Bei komplizierten Entscheidungen, so raten Experten, sollte man darauf vertrauen. Auch die Werbung arbeitet bei der Gestaltung ihrer Produkte damit. Bekannt ist zum Beispiel, Wasser aus einem schönen Glas getrunken schmeckt besser als aus einer labbrigen Plastikflasche, obwohl es dasselbe Wasser ist. Dennoch unterschätzt man ausgerechnet den Tastsinn. Der noch ungeborene kleine Mensch erhält von ihm immerhin die ersten Sinneseindrücke. Über die aktiv wirkende Hand wird dieser Sinneseindruck alltäglich primär vermittelt. Dazu sind keine Duftmoleküle nötig, es erfolgt eine aktive Untersuchung auch wenn die Beschaffenheit des Materials nicht bewusst registriert wird.

Hand in Hand arbeiten dabei motorische und sensorische Systeme. Der Gegenstand verrät vielleicht wie er beschaffen ist, wie man ihn bequemer handhaben kann. Alle sensorischen Informationen lassen sich durch aktives Begreifen besser auslesen. Wie äußert sich dieser Zusammenhang in der praktischen Anwendung, zum Beispiel in einem Bewerbungsgespräch? Die Wissenschaftler haben ihren Testpersonen gleich mehrere Experimente zur Aufgabe gestellt. 54 Passanten sollten die Eigenschaften eines Bewerbers für einen Job einschätzen.

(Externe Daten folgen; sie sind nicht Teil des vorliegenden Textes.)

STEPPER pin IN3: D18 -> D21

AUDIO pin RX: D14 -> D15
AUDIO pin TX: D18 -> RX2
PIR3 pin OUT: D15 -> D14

Zusätzlich erhielten sie 340 Gramm leichte bzw. 2000 Gramm schwere Clipboards. 1. Tipp: Überreichen Sie dem Interviewer beim Bewerbungsgespräch einen schweren Notizblock. In seinen Augen erhöht das Ihr Gewicht, Ihre Wertigkeit. Bei der Auswertung des Tests beurteilten die Probanden mit einem schweren Notebook in der Hand ihr Gegenüber deutlich besser als mit einem leichten. Eine Einschränkung gab es allerdings: „schweren“ Job-Bewerbern sagte man auch einen schwierigen Umgang mit Kollegen voraus. In einem 2.Versuch wurde von den Wissenschaftlern eine Umfrage-Situation simuliert.

Dabei wurden den Befragten schwere, bzw. leichte Notizbücher in die Hand gegeben. Die Bedeutung diverser sozialer Maßnahmen sollte daraufhin bewertet werden. Das Ergebnis zeigte, dass die schwerbepackten männlichen Testpersonen bei sozialen Vorhaben spendierfreudiger waren, aber die weiblichen sich nicht beeinflussen ließen. Stets entschieden sie sich für den höchstmöglichen Betrag – ganz unabhängig vom Gewicht der Clipboards. Die Wissenschaftler tauschten in einem weiteren Experiment das Kriterium „Gewicht“ gegen das „Textur“- Kriterium aus. Die Testpersonen sollten zuerst ein Puzzle lösen, dessen Teile teilweise mit Sandpapier versehen waren.

Danach mussten sie eine soziale Interaktion beurteilen, die textlich beschrieben war. Diejenigen Testpersonen, die vorher mit dem Sandpapier-Puzzle beschäftigt waren, bewerteten das Gespräch als „rauer“ – ihre Beurteilung war also deutlich anders. In einem letzten Experiment mussten die Probanden die Situation eines Autokaufs nachstellen und dabei auf harten Stühlen, bzw. in einem weichen Sessel sitzen. Dabei schätzten die auf den harten Stühlen sitzenden Autokäufer den „Autohändler“, also ihr Gegenüber als einen deutlich „härteren Hund“ ein. Sie gingen weit weniger mit ihren Preisangeboten nach unten, als die weichsitzenden Autokäufer. Fazit: Wollen Sie vor jemandem als kompromisslos erscheinen, so lassen sie ihn besser auf einem harten Stuhl sitzen.